Do you really know how you operational processes work, in detail? This was the core question that the presenters aimed to uncover.
Less than 1 in 5 organisations really understand their internal processes, claimed the presenters.
Work, in the real world, is often duplicated and performed ‘out of order’ — and this is the reality of the non-digital transformation world… this is the inefficiency reality of the non-automated world, claimed Abbyy’s Raiker.
NOTE: Why is Abbyy called ABBYY — sources suggest that its founder simply wanted a company name starting with A and B and so decided to reinforce that effort by doubling the B and capitalising the whole thing.
Abbyy Timeline is a cloud based techniology designed to allow businesses to use the information contained within their systems to create a visual model of their processes, analyse them in real time to identify bottlenecks and predict future outcomes to facilitate decision-making of technology investments.
The company actually purchased Timeline back in May of 2019.
The global process analytics market size is expected to grow to USD 1,421.7 million by 2023 according to Research and Markets.
The trouble with processes in the real world is that they don’t always have an easy to define (and so manage) — because of this Abbyy Timeline’s four pillars of process intelliegence are as follows:
- Discovery
- Analyses
- Monitoring
- Prediction
Timeline Analysis approach is designed to handle the full range of business process types – from highly structured, to ad hoc.
“Organisations are focused on digital intelligence to impact process, patient, business and customer outcomes.
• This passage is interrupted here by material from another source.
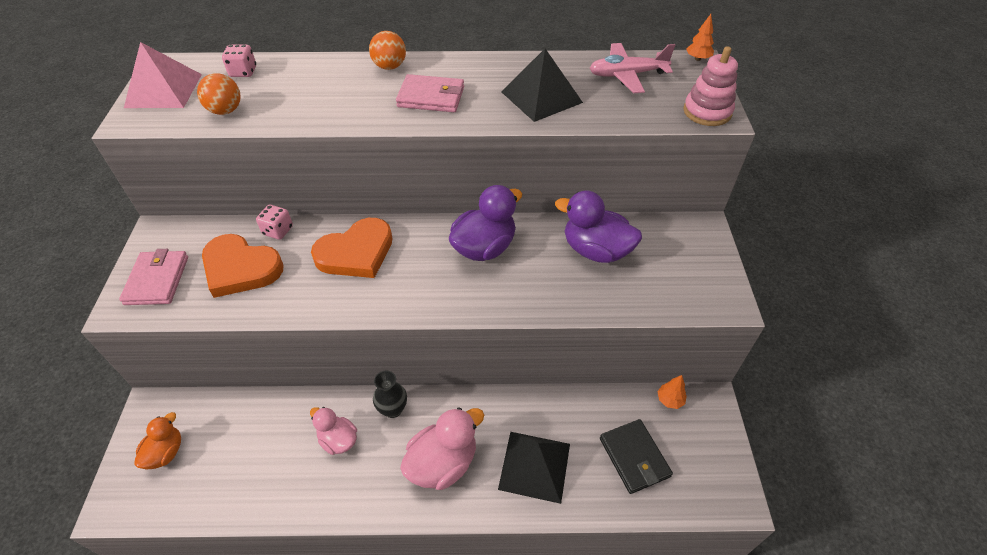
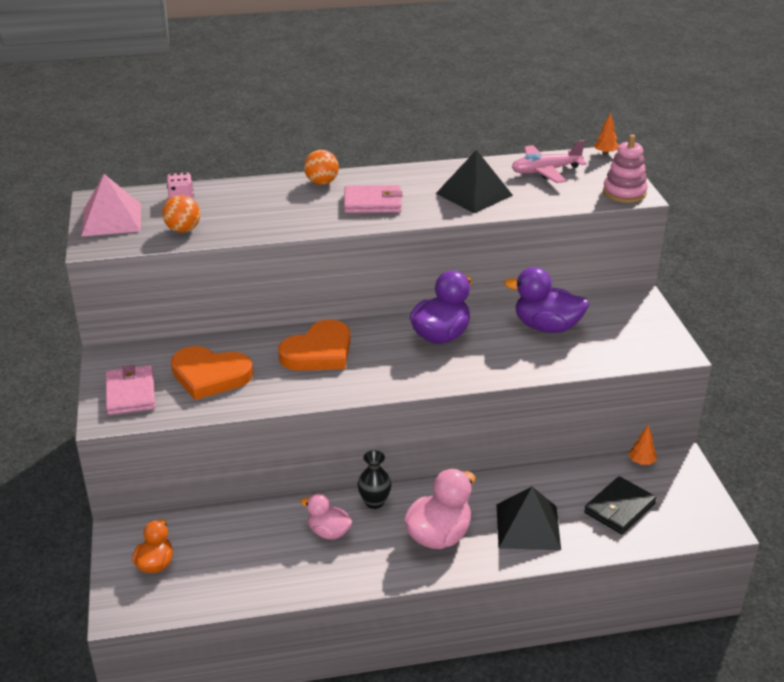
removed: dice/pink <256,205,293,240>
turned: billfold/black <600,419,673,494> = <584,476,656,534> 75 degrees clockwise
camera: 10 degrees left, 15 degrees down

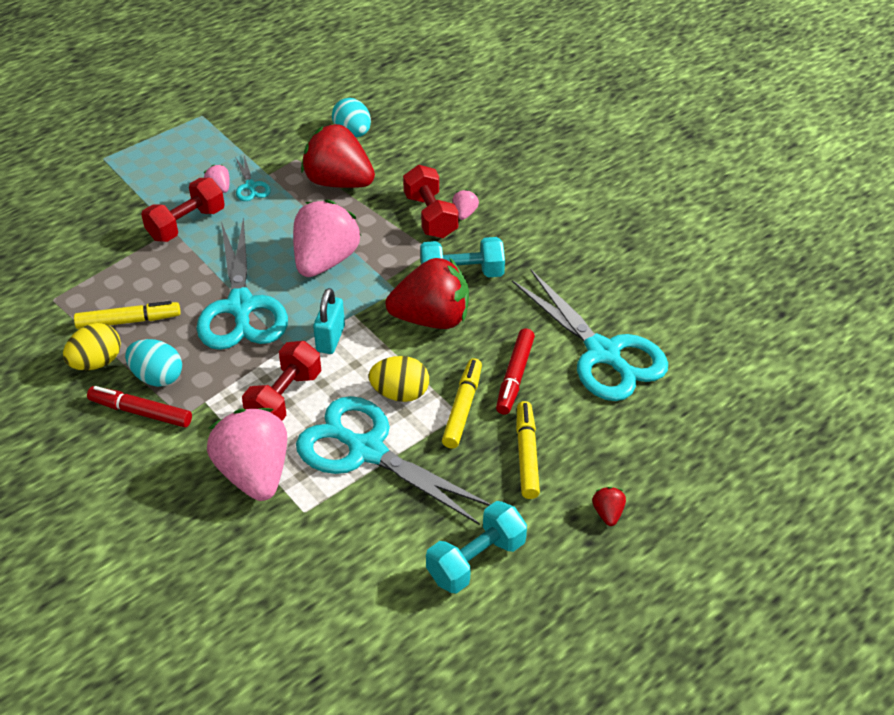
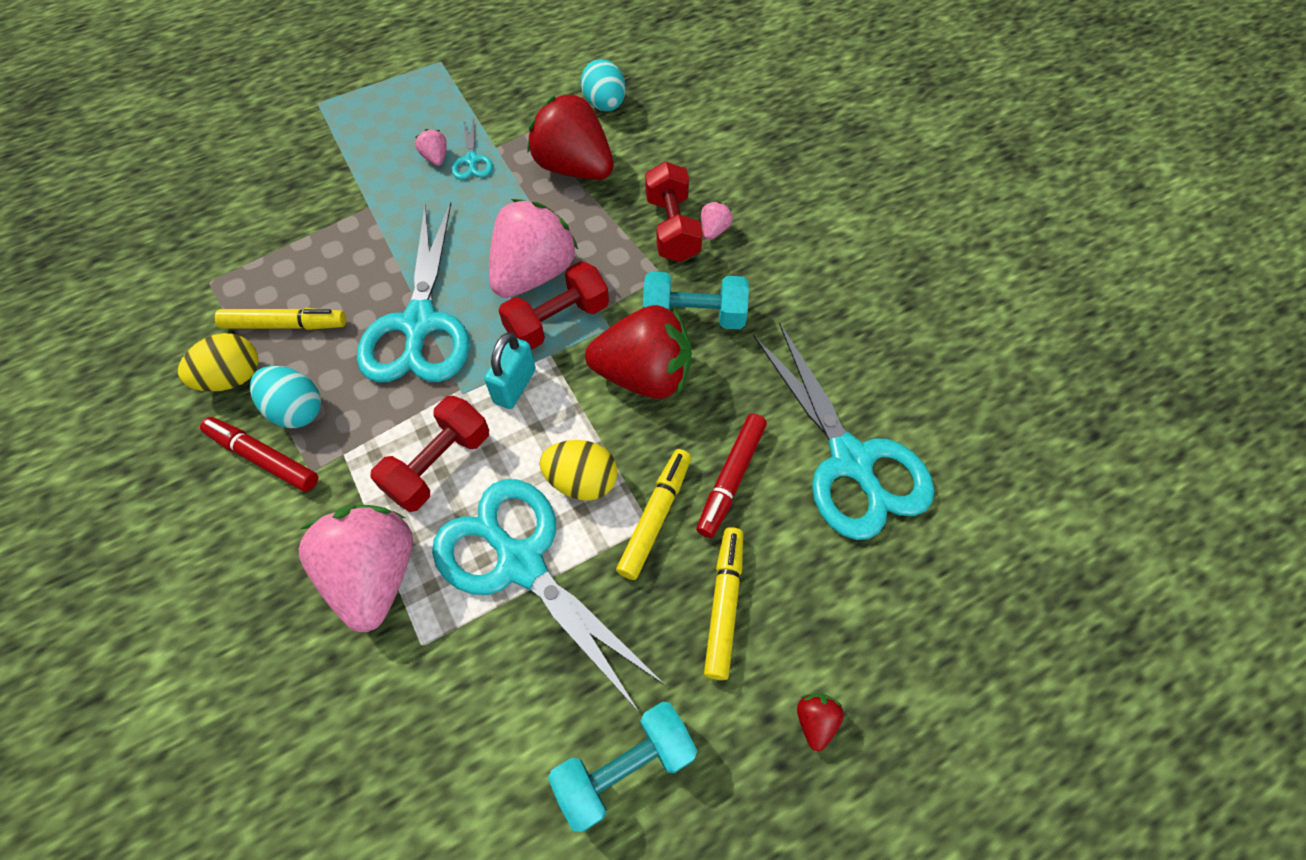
moved: dumbbell/red <141,178,225,242> to <498,261,609,350>
camera: 10 degrees right, 15 degrees up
Process intelligence is required to truly understand the operational effectiveness of business processes and how well they support a business strategy,” commented Ulf Persson, CEO at Abbyy, at the time of the Timeline acquisition.
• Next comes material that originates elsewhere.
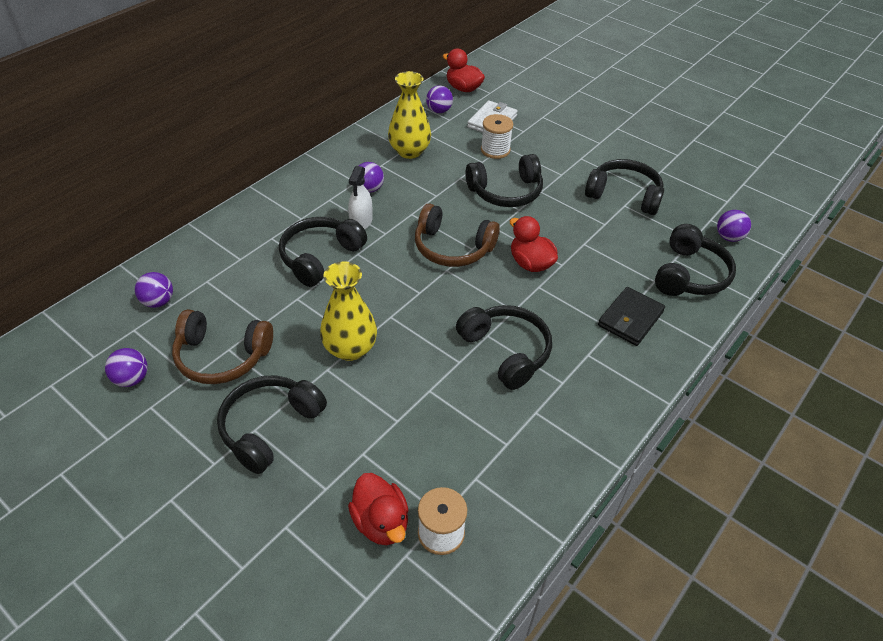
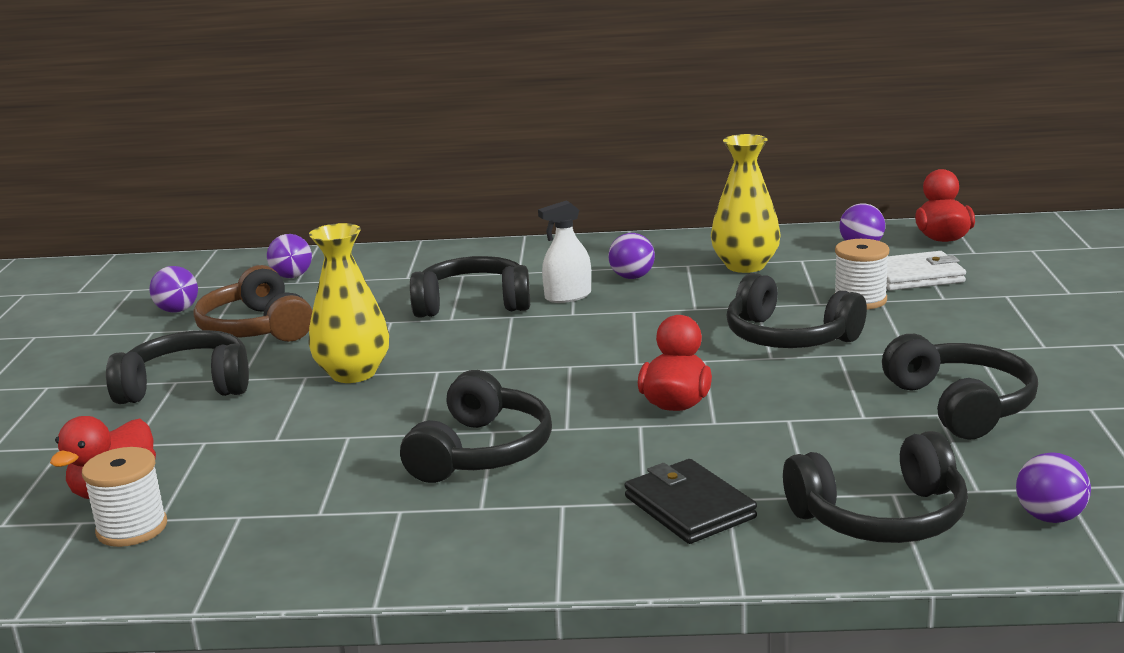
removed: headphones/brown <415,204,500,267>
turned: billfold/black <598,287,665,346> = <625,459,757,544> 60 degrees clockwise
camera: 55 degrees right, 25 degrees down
Processes are everywhere insists Abbyy — they’ve vertical and they’re horizontal thoughout any organization, but we need a ‘process identifier’ to be able to know when and where the events that define a process actually happen.
We know ETL (as in Extract Transform and Load in terms of the three database functions that are combined into one tool to pull data out of one database and place it into another database) but Abbyy talks about ELT … because Abbyy extracts the data, loads it into Abbyy Timeline and THEN transforms it for process intelligence.
But the problem with real world data is that it’s (typically) messy and out of shape, so building in all that variability into the dataset that describes a process (after process mining) can lead to a messy process path analysis.
Abbyy says that it knows this and can help to analyse the different ‘lanes’ that define the various paths down which a process will typically be executed.
According to Abbyy Timeline official documentation, a variety of pre-built analyses are ready to quantify process performance, identify a company’s process execution issues and perform root cause analysis.
“The ABBYY Timeline platform also supports operational monitoring through its continuous assessment of new event data to determine if any adverse conditions occur and can immediately notify you or other business operations personnel so you can act,” notes the company.
Overall, this kind of session is enlightening, mainly because we get to hear real engineers talk about how to encapsulate work processes into definable business segmentation and express that through algorithmic logic.